8. A furnace according to claim 2, wherein the enlargement extends substantially the length of the collector nozzle.

9. A furnace according to claim 2, wherein the furnace has a floor having a slope of between about zero and about 20 degrees leading up to an entrance to the taphole.

10. A furnace according to claim 2, wherein the bore of said taphole is tapered towards an end thereof leading to the collector nozzle.

11. A method of pouring molten metal from a tilting electric arc furnace comprising the step of discharging the molten metal from a taphole through a collector nozzle, wherein the collector nozzle has a bore provided, for at least a portion of the length thereof, with an enlargement offset with respect to a central axis of said bore.

12. A method according to claim 11, wherein the step of discharging occurs through a taphole having a bore for enabling the metal to flow into said bore of said collector nozzle.

13. A method according to claim 11, wherein the step of discharging occurs through a sliding gate valve and said collector nozzle is attached to the sliding gate valve.

14. A method according to claim 12, wherein the furnace has a floor having a slope of between about zero and about 20 degrees leading up to an entrance of the taphole.

15. A method according to claim 12, wherein the bore of the taphole is tapered towards an end thereof leading to the collector nozzle.

16. A sliding gate taphole valve provided with a collector nozzle, wherein the collector nozzle has a uniform bore including an enlargement offset with respect to a central axis of said bore.

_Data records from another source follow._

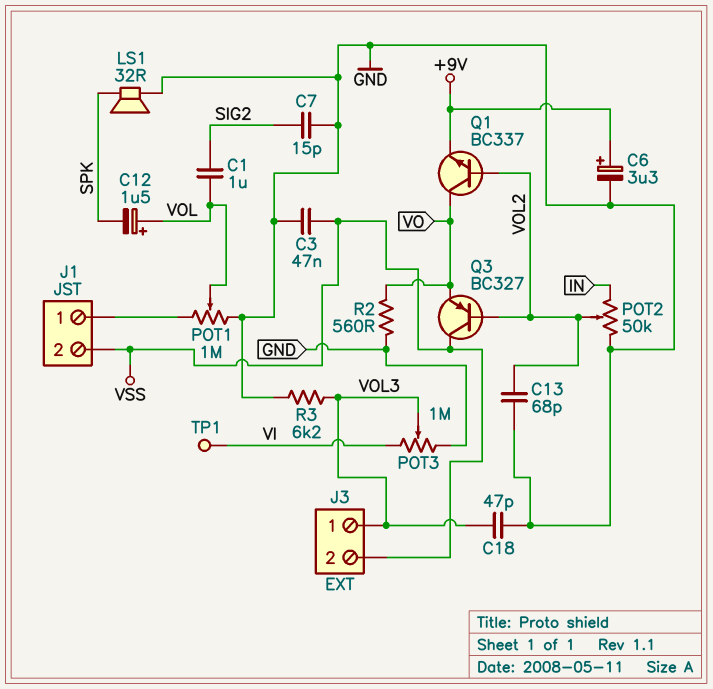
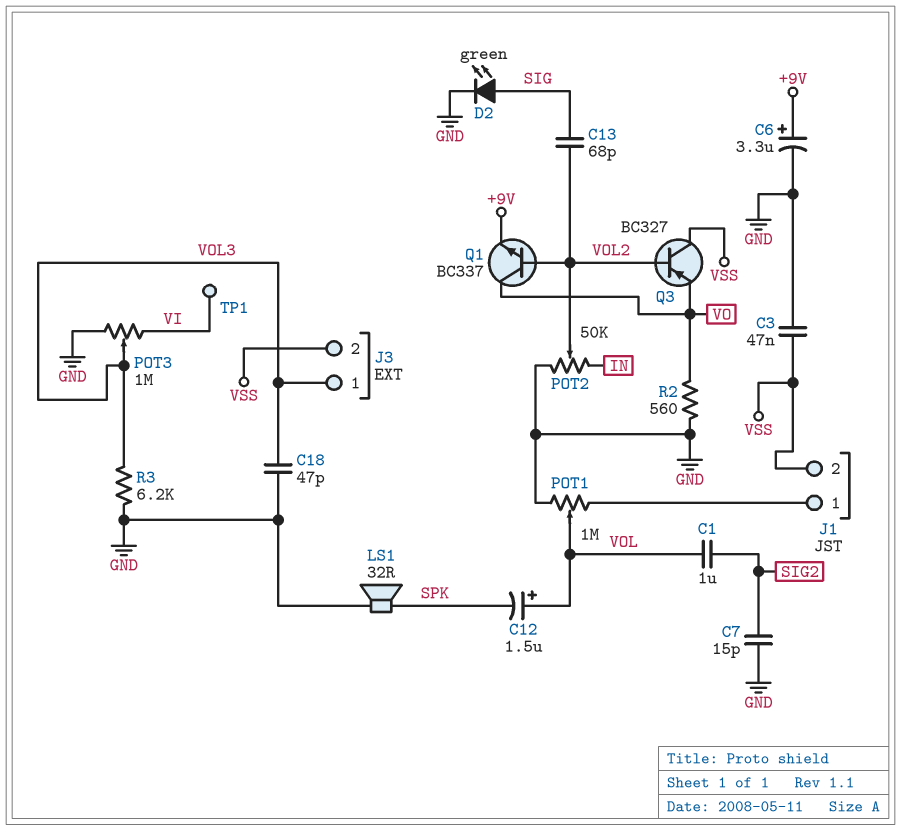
C13: 68pF (GND, VOL2) -> 68pF (SIG, VOL2)
D2: none -> LED green (A SIG, K GND)

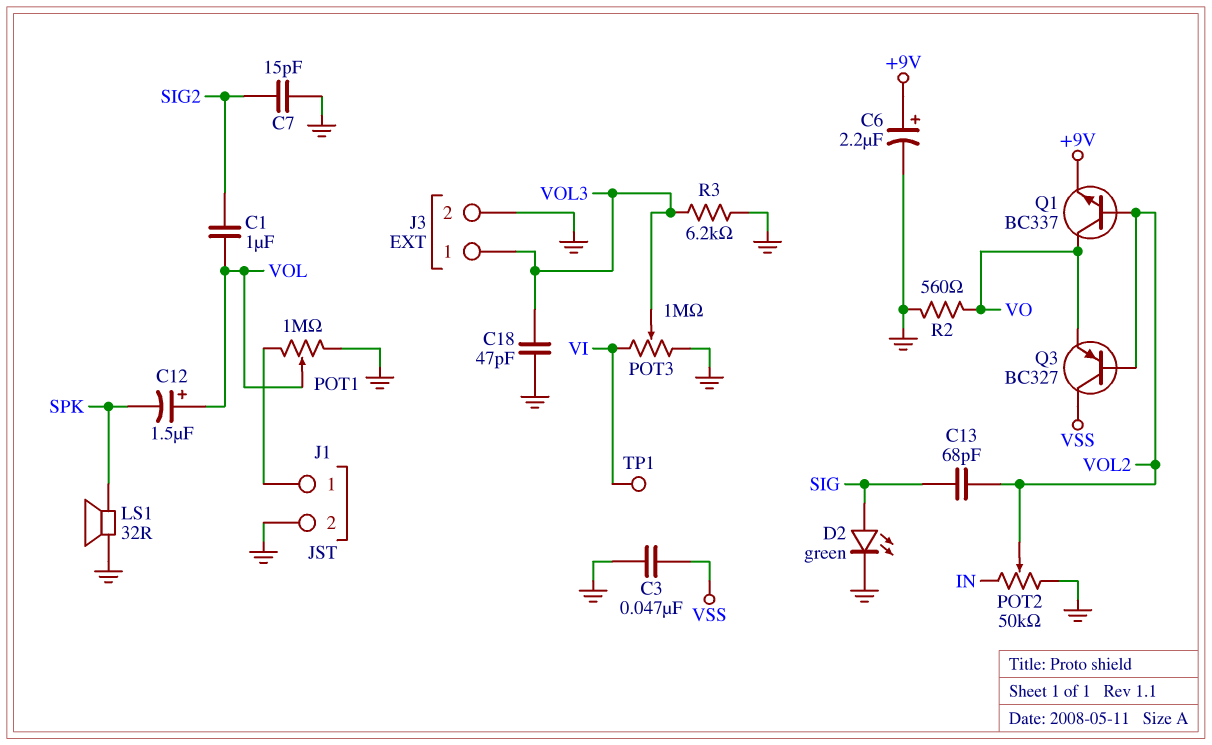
C6: 3.3uF (plus +9V, minus GND) -> 2.2uF (plus +9V, minus GND)
J1 pin 2: VSS -> GND
J3 pin 2: VSS -> GND

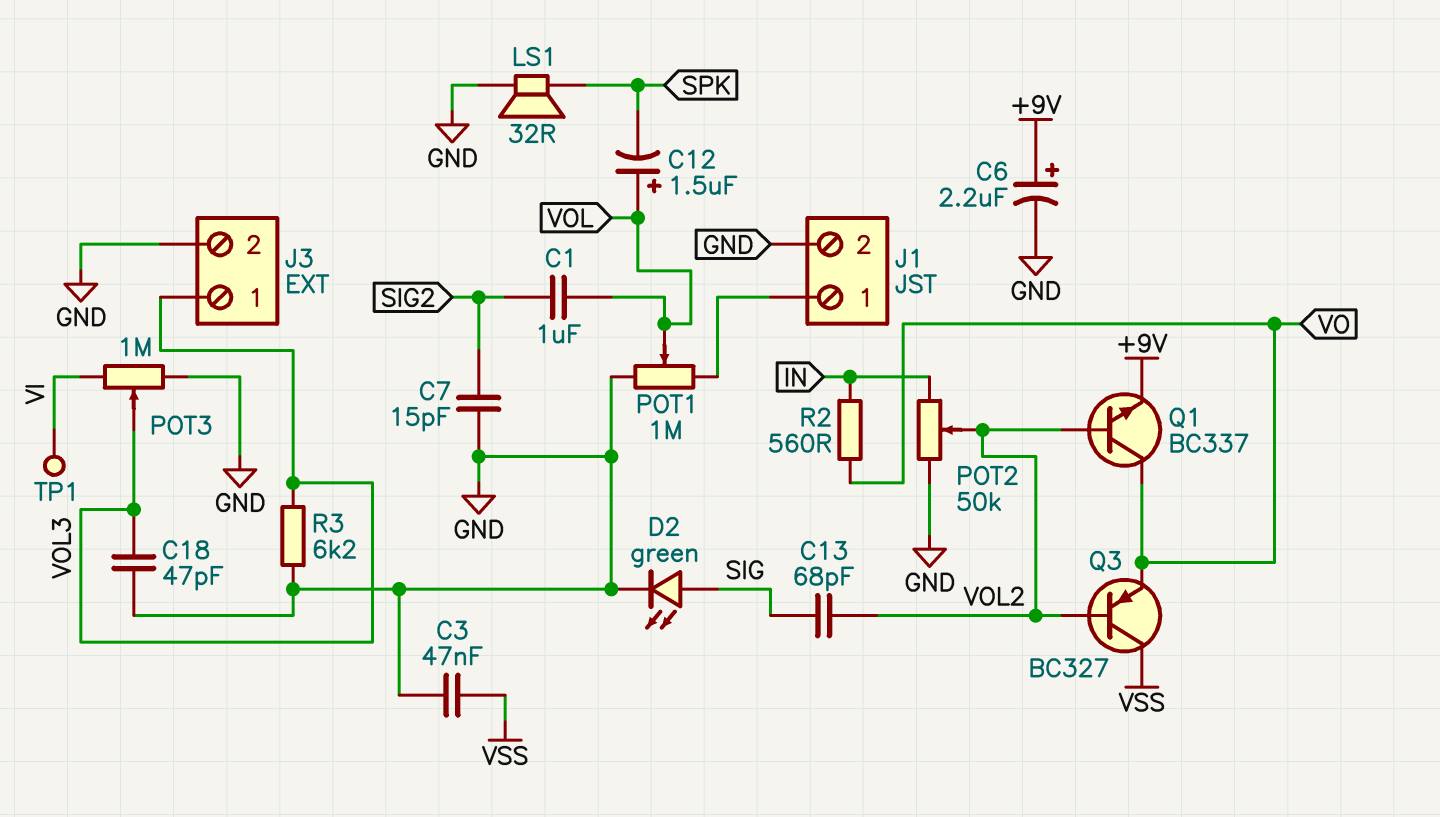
R2: 560 (GND, VO) -> 560 (IN, VO)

17. A collector nozzle for a tilting electric arc furnace, said collector nozzle having a uniform bore including an enlargement offset with respect to a central axis of said bore.

18. A collector nozzle according to claim 17, wherein said collector nozzle is adapted to be attached to a sliding gate valve mechanism.

19. A collector nozzle according to claim 17, wherein the enlargement is an enlargement to a vertical height of the bore of the collector nozzle.

20. A collector nozzle according to claim 17, wherein a height of the bore is increased by from 10 to 20% of a diameter of the bore.

21. A collector nozzle according to claim 17, wherein the enlargement extends from an exit end of the collector nozzle.

22. A collector nozzle according to claim 17, wherein a length of the bore is from 15 to 25 inches.

23. A collector nozzle according to claim 17, wherein the enlargement extends substantially for a full length of the collector nozzle.

24. A connector nozzle according to claim 17 in combination with a gate set for a sliding gate taphole valve.

25. A taphole for a tilting electric arc furnace, which is provided with gas escape means for allowing dissolved gases to escape from a metal stream during passage thereof through the taphole when the metal stream is poured, said means including a uniform bore including an enlargement offset with respect to a central axis of said bore.

26. A collector nozzle for a tilting electric arc furnace, which is provided with means which, on pouring, allows dissolved gases to escape from a metal stream during passage thereof through the collector nozzle, said means including a uniform bore including an enlargement offset with respect to a central axis of said bore.